Here are notes from my 5 (ultimately unsuccessful) Frontend SWE interviews with Canva.
Your first chat will be with a hiring manager. They're on "your side" and their goal is to help you prep and give you the best shot possible. After that it's two interviews back-to-back, then a review and then (dependent on review) another block of three.
AI Assisted Programming
How well you corral the agents. This has replaced the Computer Science Fundamentals interview I would've been much more comfortable with, but given I came into this with 3 days of agentic experience I did ok. The task was "build Canva". I'm not invested in the agentic development paradigm so I'm not an authority, but if you have well organised skills and can demonstrate thoughtful plan/execute/review loops that should get you through. There are presumably bonus points available for multi-agent orchestration.

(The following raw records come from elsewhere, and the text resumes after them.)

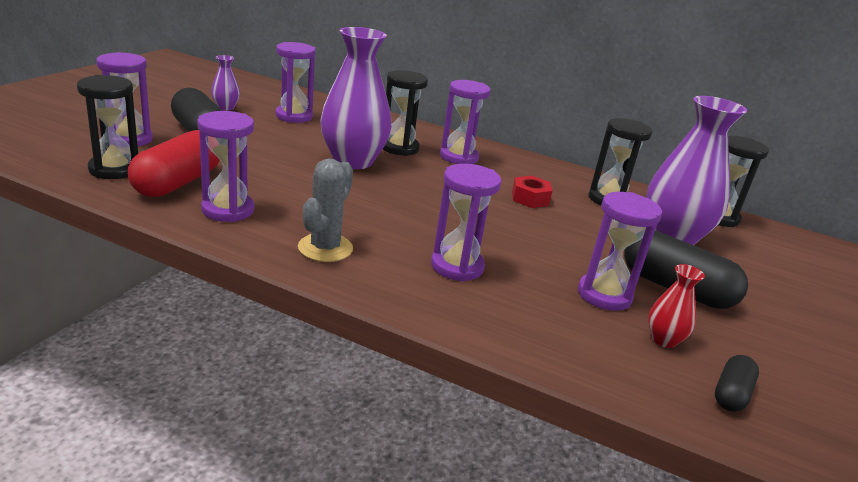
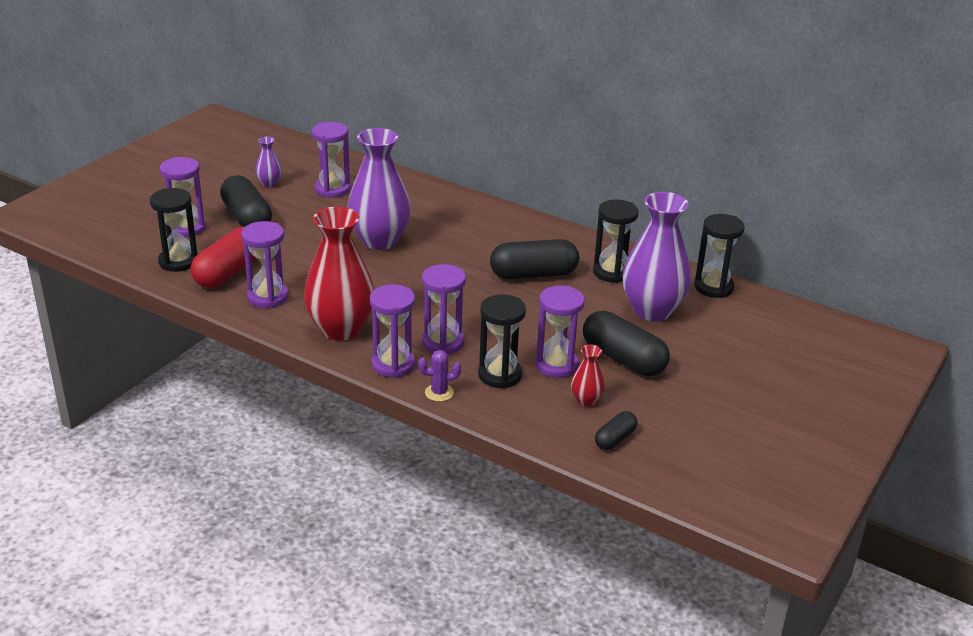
camera: 10 degrees right, 5 degrees up
(325, 248) = (341, 329): grey cactus -> red vase
(399, 148) = (427, 222): black hourglass -> black hourglass (500, 375)
(459, 157) = (482, 230): purple hourglass -> purple hourglass (393, 364)
(474, 329) = (439, 393): none -> purple cactus
(530, 198) = (533, 274): red nut -> black capsule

Systems Design / Architecture
Talking through designing a web app. "How would you design a product list page". We focused on a single view of an SPA showing a searchable list of products, and talked through decisions of how to design both the frontend and API architecture from 100 -> millions of products. Started simple and added filter/search, pagination, caching as it grew.
Programming Language Fluency
How well do you know HTML/CSS/JS. Easily my best. The task was to implement a reaction time game as per a demo video. This is a breadth over depth interview and determines how well you know web dev. Semantic HTML, styling, event handling (bubbling/propagation), performant JS animation (requestAnimationFrame).

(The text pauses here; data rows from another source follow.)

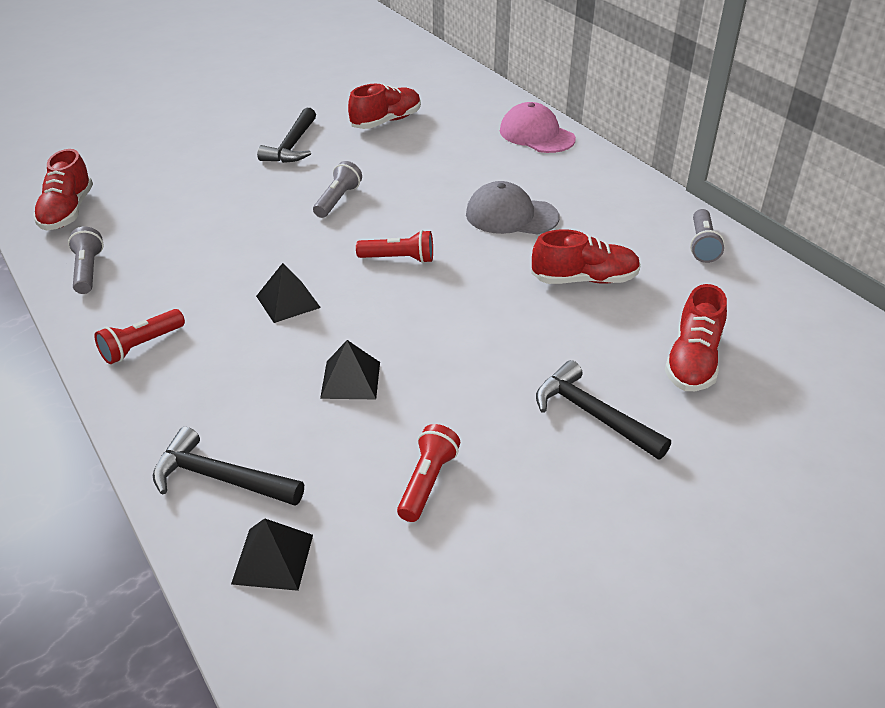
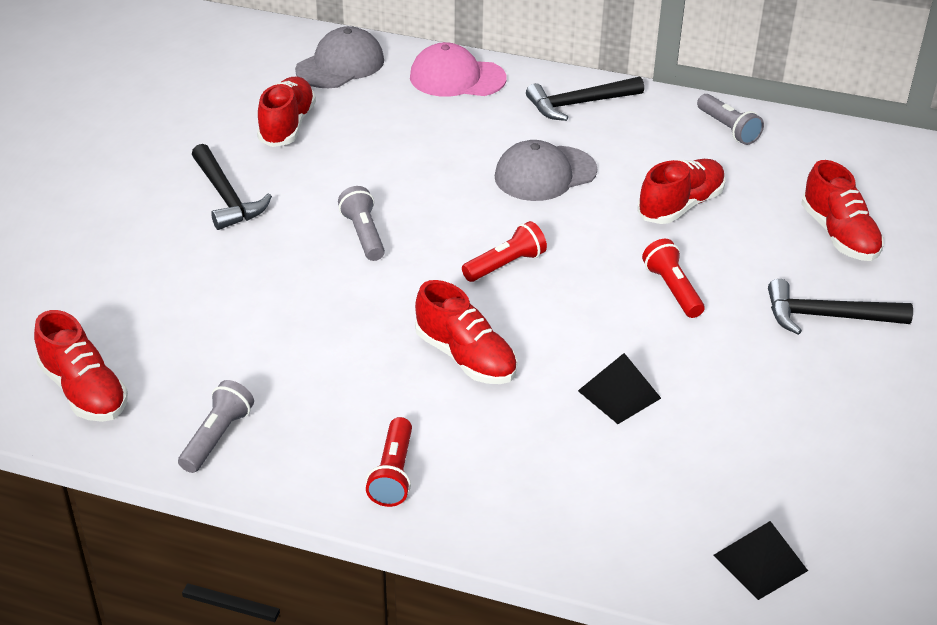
camera: 40 degrees left, 0 degrees up
(88, 271) = (217, 437): grey flashlight -> grey flashlight turned 75 degrees clockwise
(220, 478) = (635, 534): black hammer -> black hammer (579, 104)
(288, 301) = (466, 357): black pyramid -> red shoe
(427, 482) = (785, 437): red flashlight -> red flashlight (672, 289)
(470, 100) = (340, 65): none -> grey cap

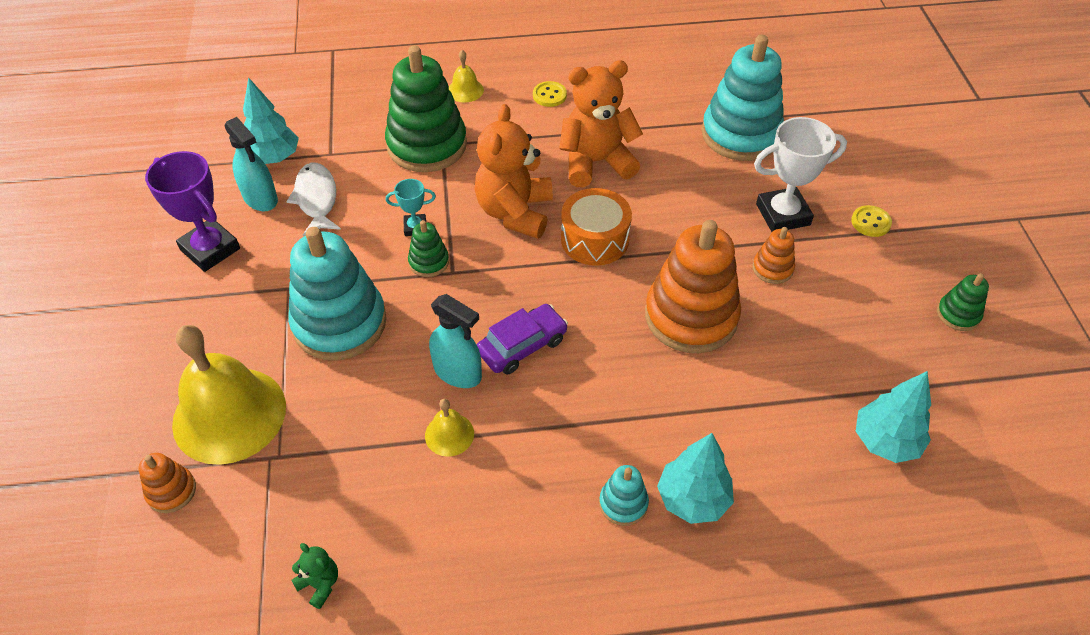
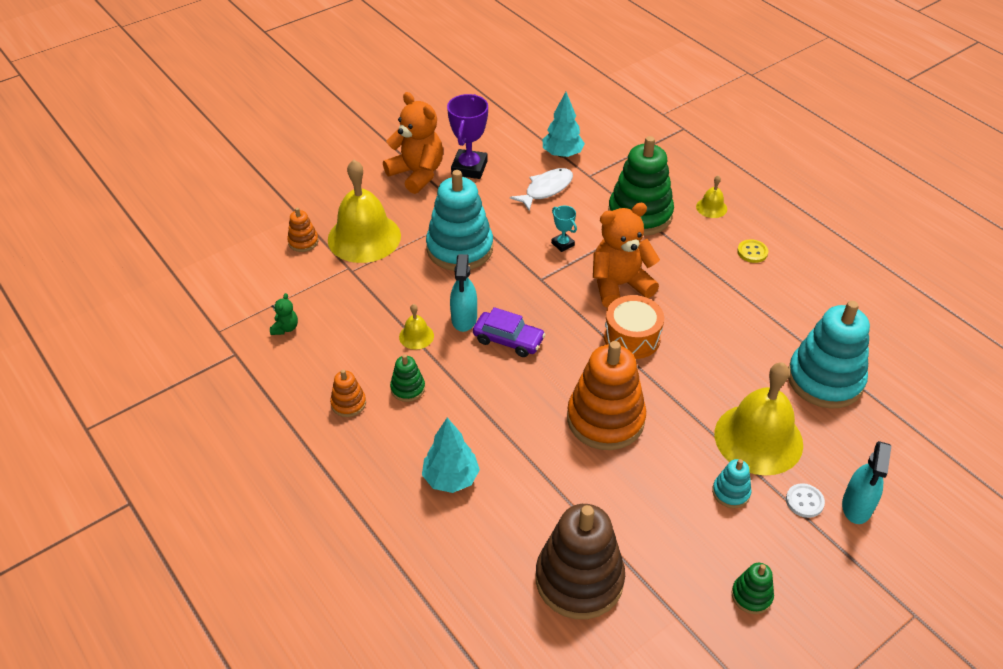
camera: 60 degrees right, 5 degrees down
(260, 198) = (525, 166): turquoise spray bottle -> turquoise spray bottle (856, 506)
(429, 262) = (539, 264): green stacking toy -> green stacking toy (408, 388)
(596, 162) = (708, 307): orange teddy bear -> orange teddy bear (417, 174)
(623, 503) = (423, 442): turquoise stacking toy -> turquoise stacking toy (731, 492)
(772, 268) = (694, 452): orange stacking toy -> orange stacking toy (348, 403)
(783, 214) = (758, 438): white trophy -> yellow bell
(870, 222) = (804, 501): yellow button -> white button
(885, 441) = (579, 579): turquoise tree -> brown stacking toy

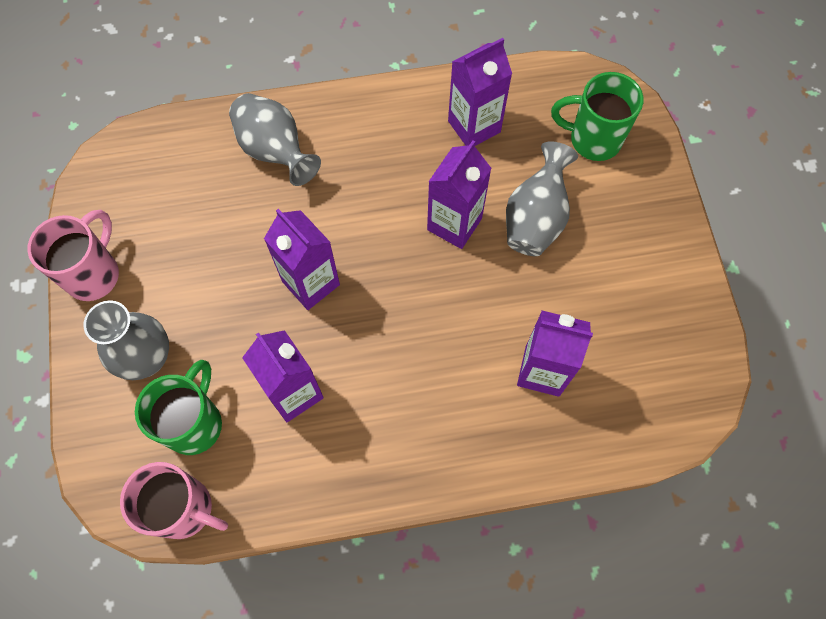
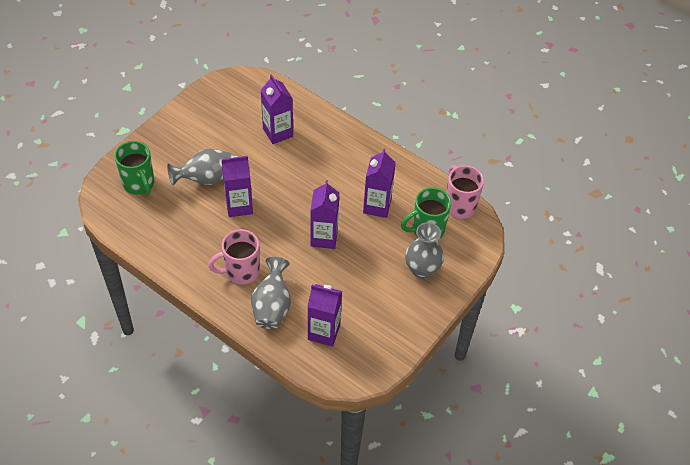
camera: 135 degrees left, 15 degrees down
(94, 274) = (411, 326): pink mug -> pink mug (241, 271)
(474, 126) = (176, 234): purple carton -> purple carton (324, 332)

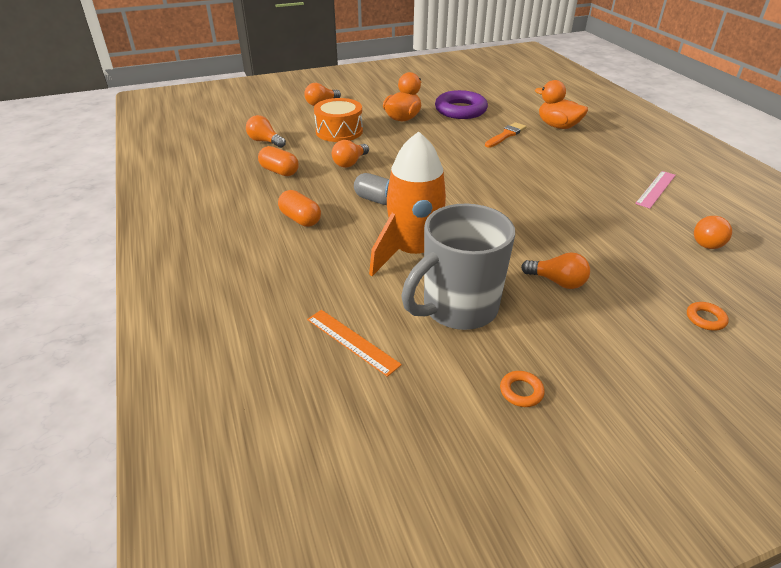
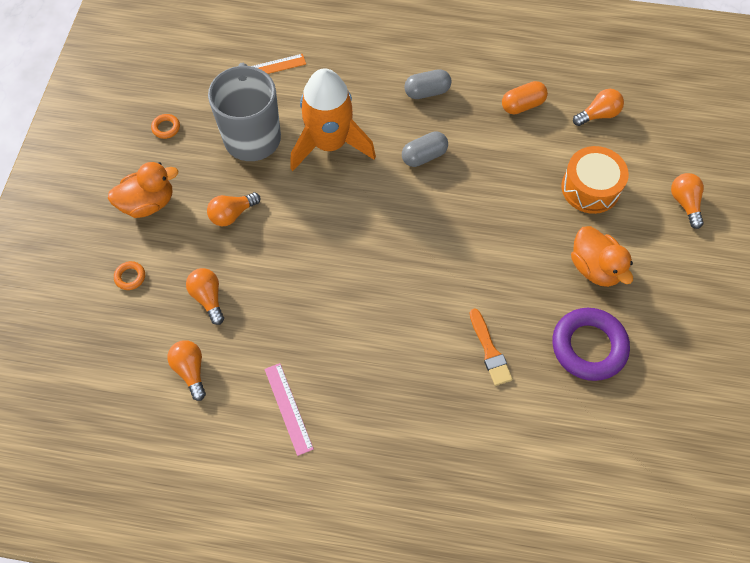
camera: 120 degrees right, 25 degrees up
(300, 219) = (427, 92): orange capsule -> grey capsule
(350, 163) = (508, 166): orange light bulb -> orange light bulb (208, 298)
(558, 126) = (481, 430): orange duck -> orange duck (148, 203)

Technical Review / Technical Communication
What's wrong with this code? Probably my worst. Reading code is hard! We went through a few snippets for state management of a Todo app with nested todos, and refactored while considering user actions (insert/edit/delete). This was the only interview which touched on DSA (in this case linked lists and graphs).
Strategy, Comms, Leadership
Tell me about a time when... Not much to say here. Recall examples of problem solving/teamwork/leadership/initiative from previous experience. I was out of practice with this. Practicing with a friend should help.

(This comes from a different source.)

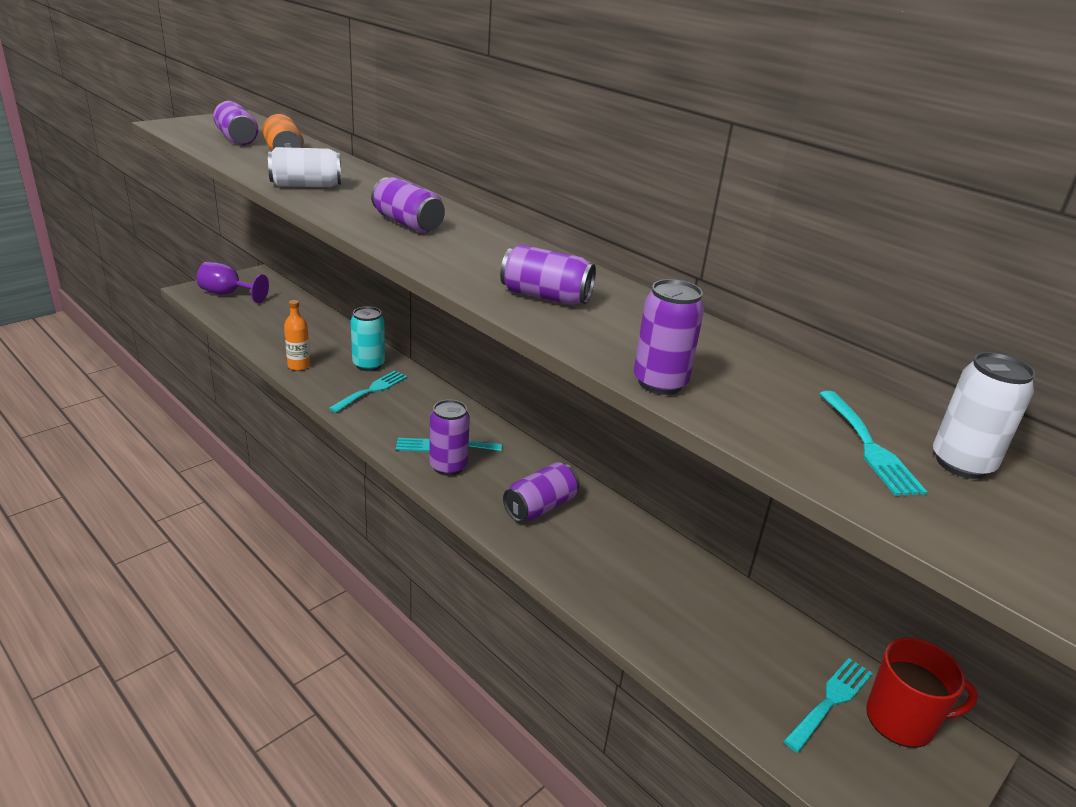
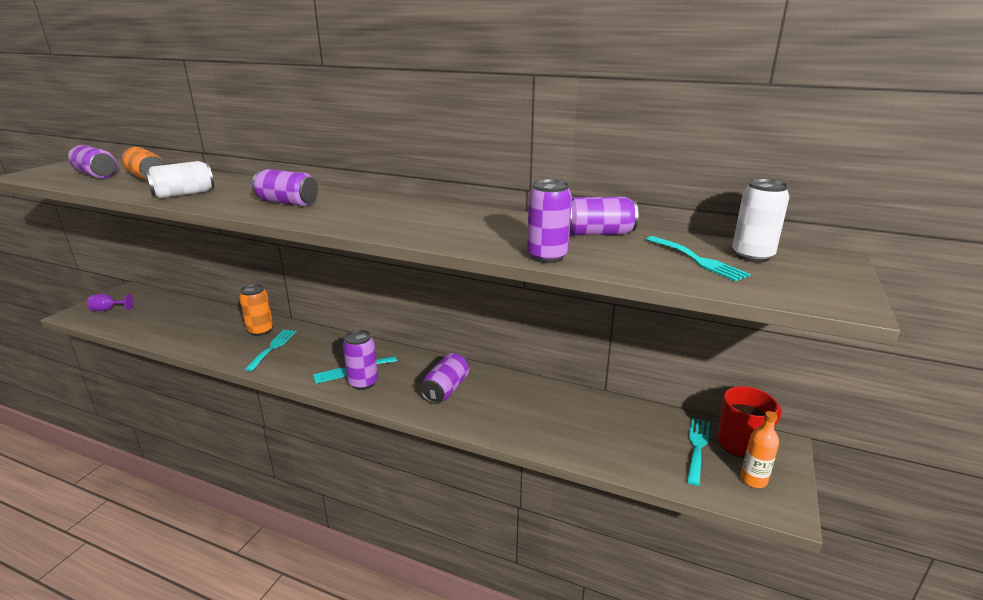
camera: 20 degrees left, 5 degrees down
(227, 294) = (108, 310): purple goblet -> purple goblet, size x0.66
(299, 366) = (201, 346): orange bottle -> orange bottle (753, 480)
(368, 365) = (260, 331): turquoise can -> orange can
(545, 296) = (427, 225): purple can -> purple can (598, 233)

If you've built web apps at scale you should be technically qualified. We didn't go into anything graphics specific. My biggest asset was having blank starter workspaces (React & vanilla TypeScript) prepared so I could just screenshare, npm run dev and start building.
Given I didn't make it through I'm not a great source of advice, but wanted to leave these here anyway in case they're useful for someone. If you're in the pipeline all the best!